The band had a busy seven years. When they weren’t playing gigs around Minnesota or touring the country, they recorded three albums. In 1991, they played the
Late Show with David Letterman. 
 
They ultimately parted ways in 1992 when they no longer saw eye to eye with their record label Polygram. They released their third album with a different label and moved on separately. 
 
After the amicable breakup, Zellar formed his solo act, Martin Zellar and the Hardways, for which Ciola played bass. Dankert went to college, and Broughten started teaching again and playing in local bands, including the Cactus Blossoms and Trailer Trash. 
 
Now, all four members are daddies with families. The band reunites for two to six reunion shows each year. 
 
Prior to their yearly reunions, they played one gig in 1995 and another show in 1999, Ciola said. In 1999, they drew a crowd of roughly 20,000 people.
 
“All of us were just amazed. We couldn’t believe that they had so much interest. That’s why we’re still doing these,” Broughten said. 
 
Christianson said she thinks the band does a good job of connecting with fans, particularly with inside jokes for longtime followers.
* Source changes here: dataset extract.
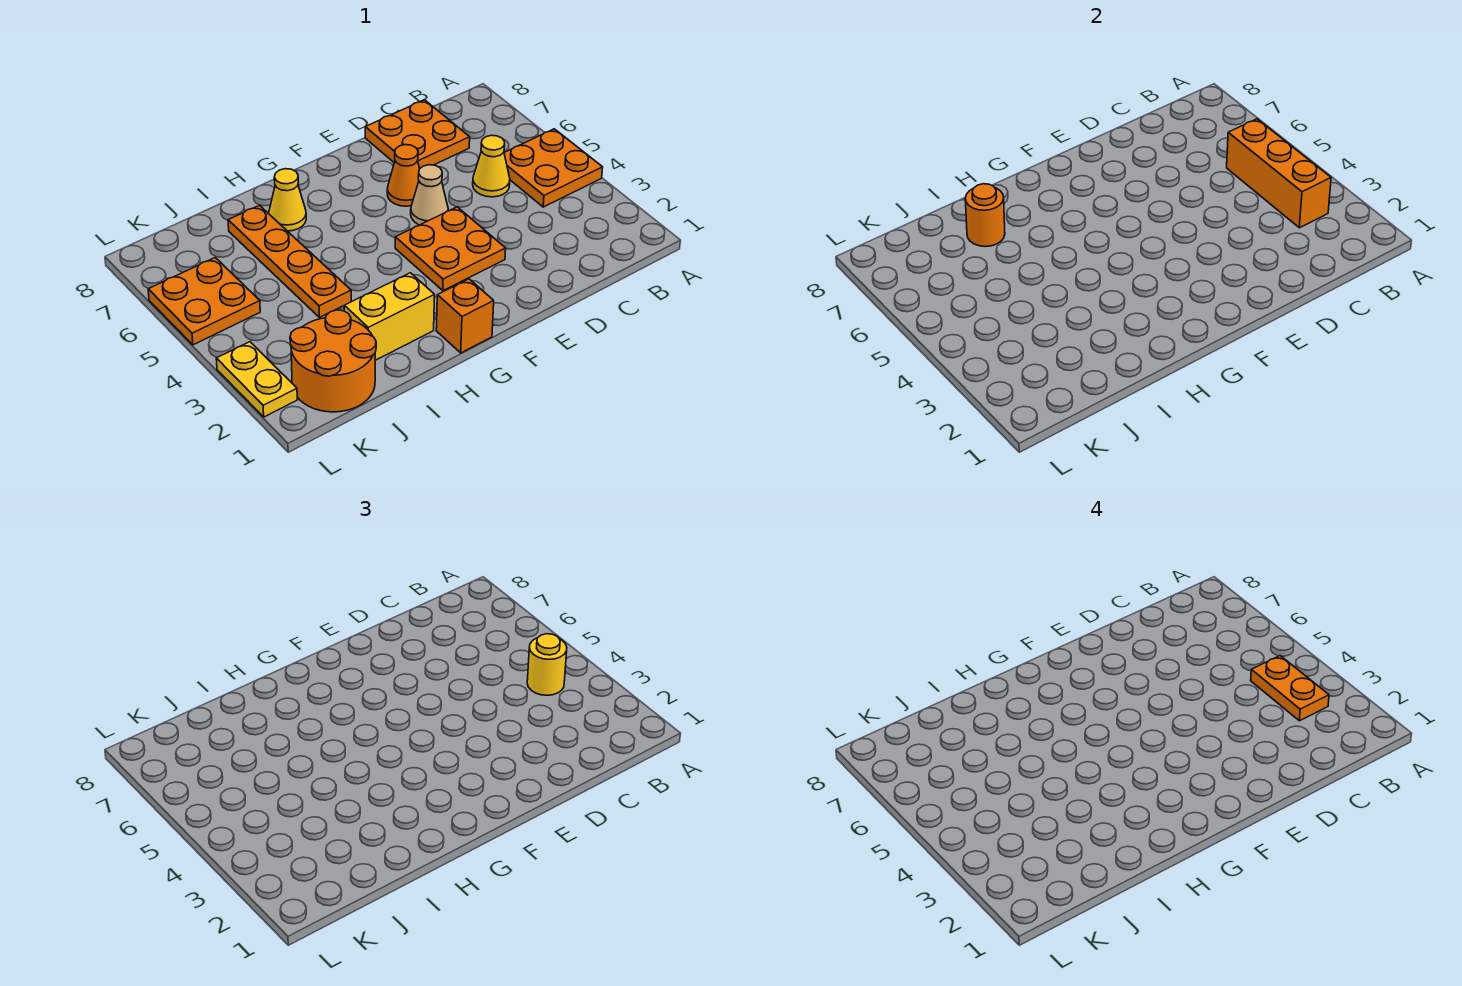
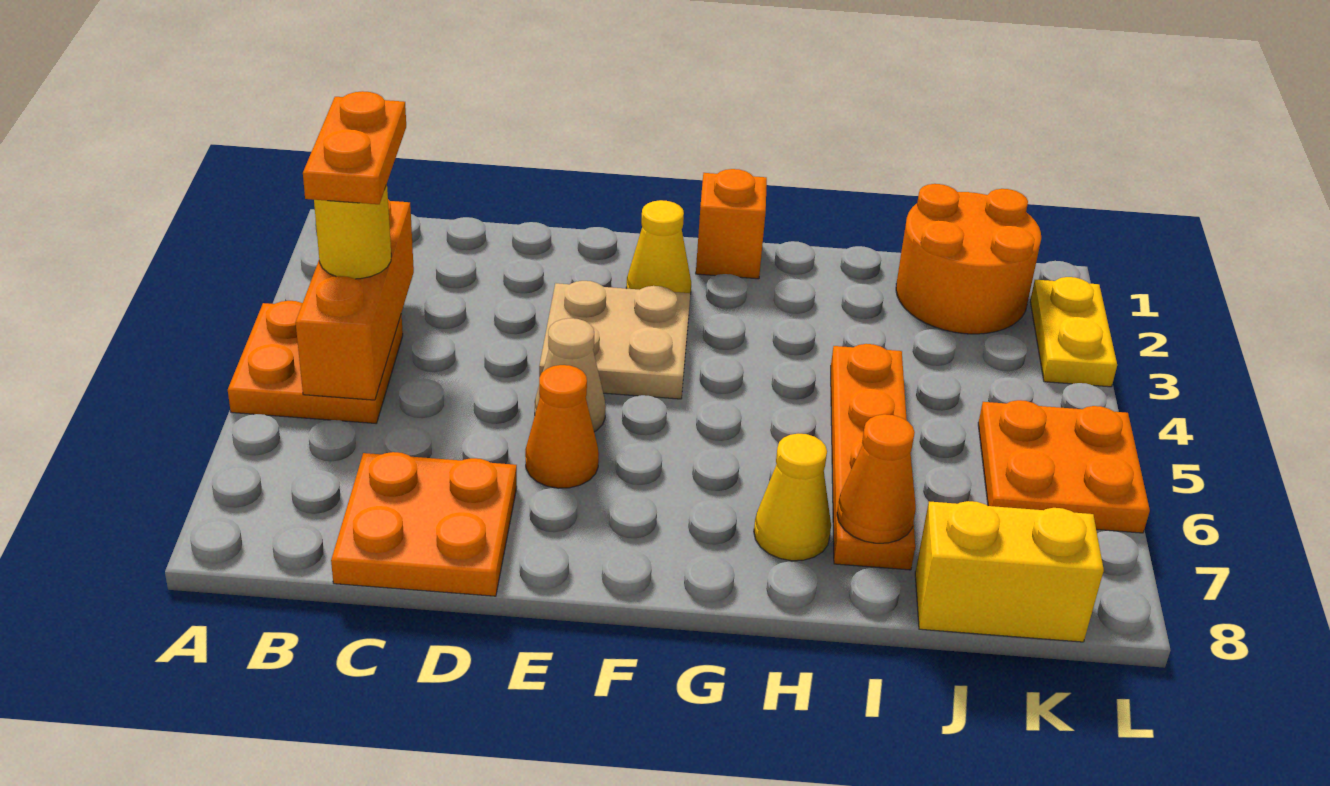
yellow cone C5 level 1 -> yellow cone F2 level 1
orange plate E3:F4 level 1 -> tan plate E3:F4 level 1
yellow brick H2:I2 level 1 -> yellow brick J8:K8 level 1
orange round brick I7 level 2 -> orange cone I7 level 2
Both Christianson and Broughten said they see younger people in their 20s and 30s at shows in addition to older folks who were around for the Daddies’ glory days.
 
“I was so excited when it happened,” Christianson said of the announcement of their upcoming First Avenue show. “We were working at school, and my best friend went online to buy tickets, and they were sold out right away before she could get them. I was super bummed.”
 
Luckily for Christianson, they added two more shows. 
 
“I think now we’re thankful, flattered, confused by it,” Ciola said, “because people do actually come out and love us still. It’s pretty humbling, actually. So we just do it with no grand plans; we’re just playing till people stop showing up.”